Por allí, leyendo, como era inevitable, uno se redescubre tarareando tangos que ya forman parte vital del inconsciente colectivo de los argentinos o de nuestra propia experiencia personal y, en los cuales, el lunfardo se sublima en el mejor sentido, volviéndose, a la vez, sentimiento y estilo, pasión y reflexión. Pero, algo pasó en la Argentina, como comunidad, allá entre las décadas del cuarenta y del cincuenta. Algo se quebró, algo se perdió y sería muy largo el intento de husmear las razones. Digamos que el tango -y con él lo lunfardo- desaparece, prácticamente, de la memoria y de la escena nacional, tocándole, a partir de entonces, a quien pretendía representarlo todo, admitirse, también, como típica expresión de minorías.
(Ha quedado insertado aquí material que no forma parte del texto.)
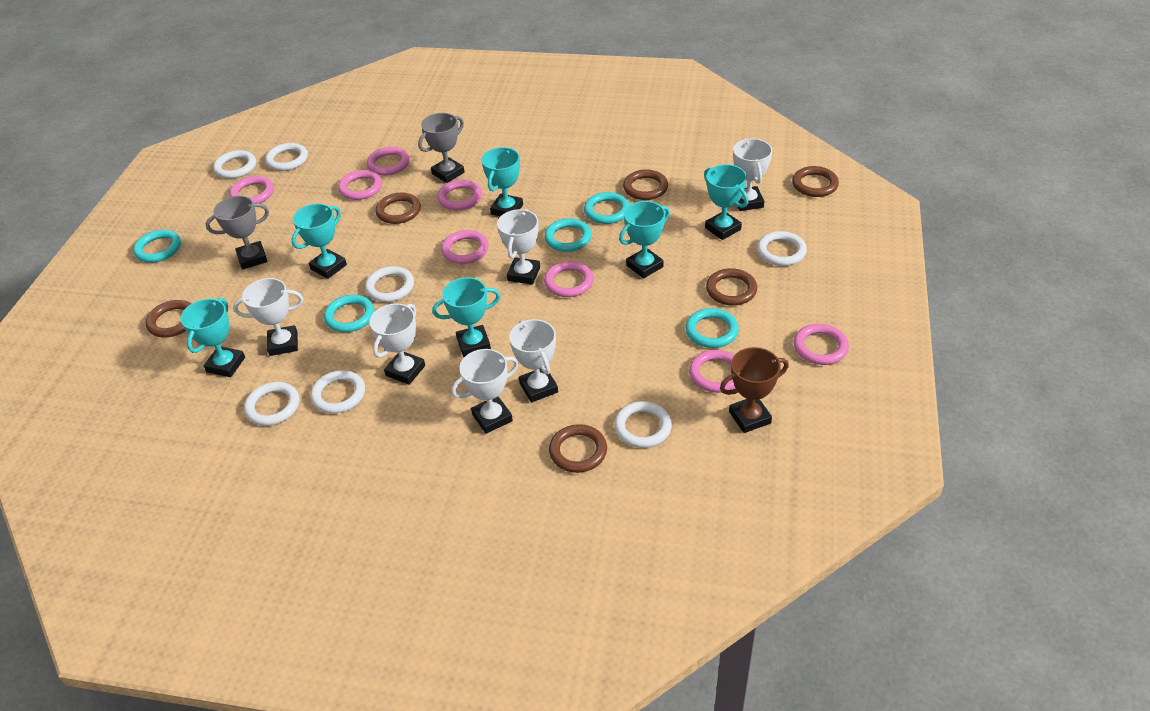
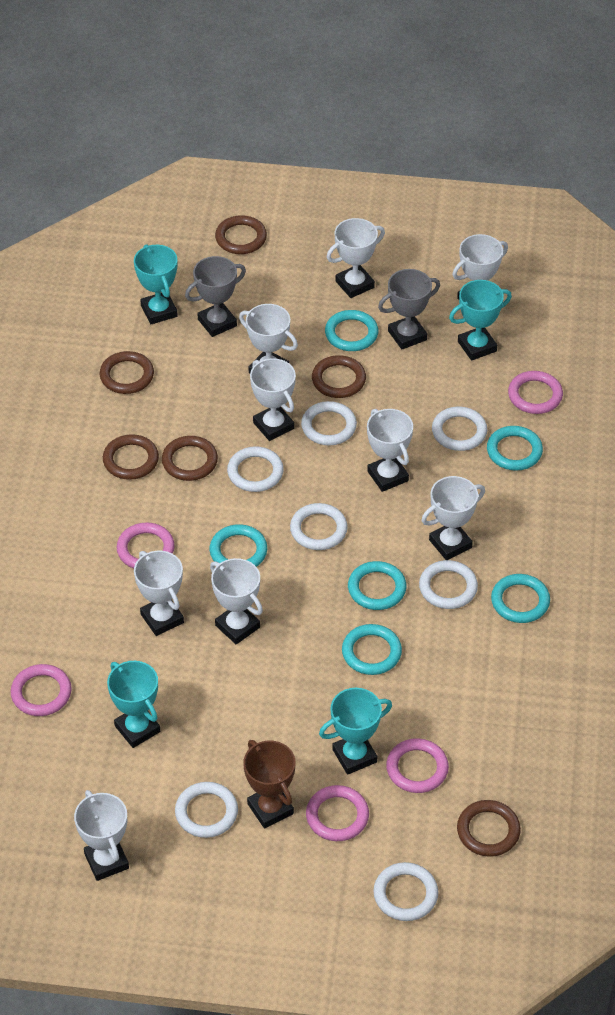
pink ring: 8 -> 5
turquoise ring: 5 -> 6
turquoise trophy: 6 -> 4
white trophy: 6 -> 9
La negación o la nostalgia, en el fondo dos caras de lo mismo, suelen ser los mecanismos empleados para elaborar la consiguiente frustración. En arte, sin embargo, esos momentos suelen ser, igualmente, productivos, aunque, de tipo distinto, con otra intensidad. Así, hemos visto, posteriormente, cierto florecer de nuevos cultores del lunfardo entre los argentinos, algunos de ellos poetas ya formados, como el inefable Daniel Giribaldi, autor de los milagrosos Sonetos mugres, o, también, Nydia Cuniberti, cuidadosa artesana, que representan momentos de relativo brillo para la vieja brasa, todavía avivada hoy por ciertas brisas. Con ellos, cerró Eduardo Romano aquella antología, en la que incluye, a modo de colofón, también, la producción de una cuasi institucionalizada Academia Porteña del Lunfardo, que hubiera resultado, sin duda, llamativa para los primitivos creadores originales. Y que nos devuelve, quiérase o no, a la cuestión inicial, ¿podrán -pudieron- las Academias, sean ellas cuales fueran, mantener viva a alguna lengua que murió?